All You People Look Alike to Me
I am a white Australian. On my father's side we have some German heritage I think, but on my mother's side we trace back to one of the First Fleet convicts (for US readers, that's roughly the equivalent of the Mayflower pilgrims).
I grew up in a small, quiet suburb, surrounded by other white faces. As far as diversity went, we had the deaf-mute hairdresser and the postman's gay son, but racially it was an all-white area. This was in the late 70's, early 80's back when Greek and Italian immigrants were being referred to as “New Australians”. The first dark-skinned person I ever knew was a boy named Joshua, in primary school. We weren't exactly friends, but we occasionally sat at the same bench at lunch and knew each other enough to say hello and have a chat with.
I only found out he was Aboriginal when, one time, he said something along the lines of “You know what we Aborigines do when we...” I can't remember the exact quote, but the point is that was the first time he had referred to his ethnicity. Other than that, nobody ever mentioned it or asked him about it. It was as if nobody noticed his skin was a different color, or if they did, they simply ignored it. I never questioned it at the time (at that age, I just accepted a lot of things about the world as simply “that's how things are”) and of course it's good that he didn't get teased or picked on because of it, but looking back now I realize that it was my first encounter with a phenomenon that I have come to call the “Global Grey Theory”.
Basically, I believe that people are so determined to not make a racist comment (or afraid that they inadvertently might), that they simply don't discuss a person's race at all. They selectively forget, or ignore, any cultural difference between themselves and the other person, as if they subconsciously view everyone on Earth as the same uniform colour (thus the term “Global Grey”). Admittedly, the concept isn't entirely a bad thing.
Racism is unacceptable under any circumstances and wanting to not be racist is certainly an admirable endeavor, but I have grown to feel that using this particular method to achieve it is flawed, as it also prevents us from learning about other cultures as well.
Grey is the New Black
I can vividly remember the first time I learned that the “N” word (and no, I don't want to type it anymore than I would ever want to say it) was an offensive insult to Africans and other dark skinned people. I was watching a comedy movie, one of those fast-paced slightly dirty gag style things, and there was a sketch about a daredevil/thrill seeker who was about to perform some kind of dangerous stunt.

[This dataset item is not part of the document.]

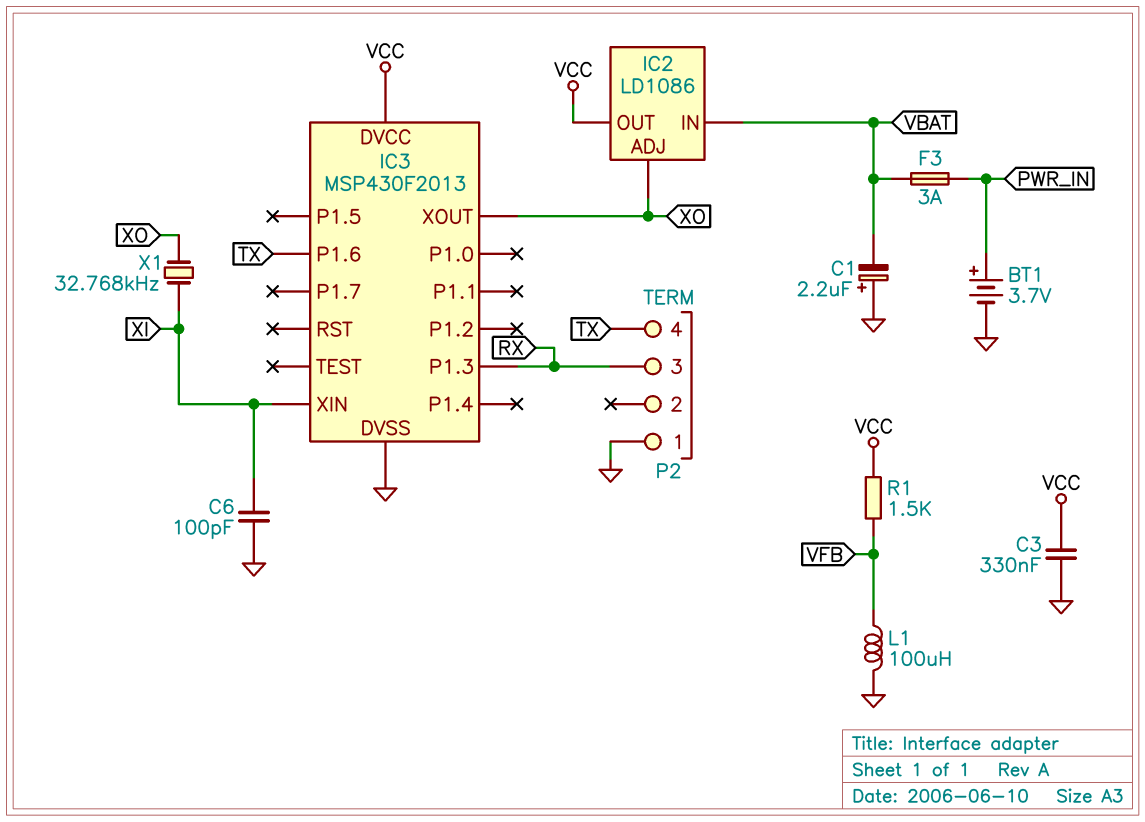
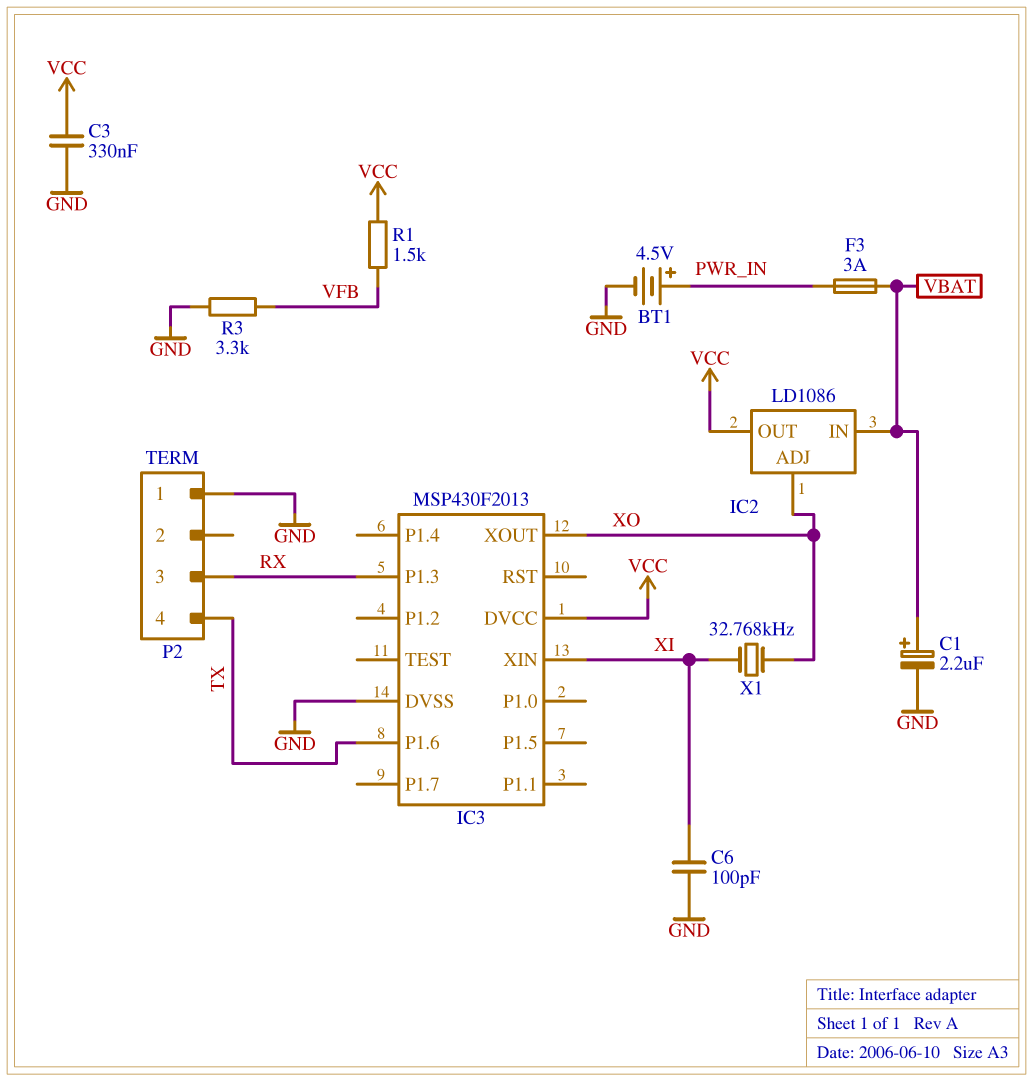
BT1: 3.7V (plus PWR_IN, minus GND) -> 4.5V (plus PWR_IN, minus GND)
C1: 2.2uF (plus GND, minus VBAT) -> 2.2uF (plus VBAT, minus GND)
L1: 100uH (GND, VFB) -> none
R3: none -> 3.3k (GND, VFB)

He was dressed up like some kind of motorbike stunt man, but when he began his “stunt”, he walked over to a group of black men, stood right in the middle of them and shouted that word, then ran for his life with them chasing him. I asked my mother what he had said, because I didn't get the joke, and she explained what the word meant. I've never said that word again ever since. I say “again” because there is a chance I may have used it unknowingly. You know that old nursery rhyme “Eeny meeny miny moe, catch a tiger by the toe”? Well, I have this vague, uncertain half-memory that, way back when I was very little, I used to say that rhyme but I didn't use the word “tiger”.
Of course this was years before I knew its true meaning, and I'm still not 100% certain I really did it or whether I'm mixing up the memory somehow. Even if I did, I'm sure that I said it, not as a word in its own right but more as just a sound to fit the rhythm of the song. You may know that back in ye olde tymes an apple was actually referred to as “a napple”, well I think what I might have been actually saying when I said that rhyme was “an igger”. And yes, even typing that gave me a sour feeling. Call me over-sensitive but I really, really, really just do not like that word.
Anyway, after my mother explained about that word, I learned that there are certain words that should not be said to certain people. And since I had only discovered this one by accident, I figured that there must be plenty of others out there that I didn't know about and to be on the safe side, I should probably just not talk to people with dark skin or different shaped eyes in case I accidentally said one of these offensive words. I had succumbed to the Global Grey Theory.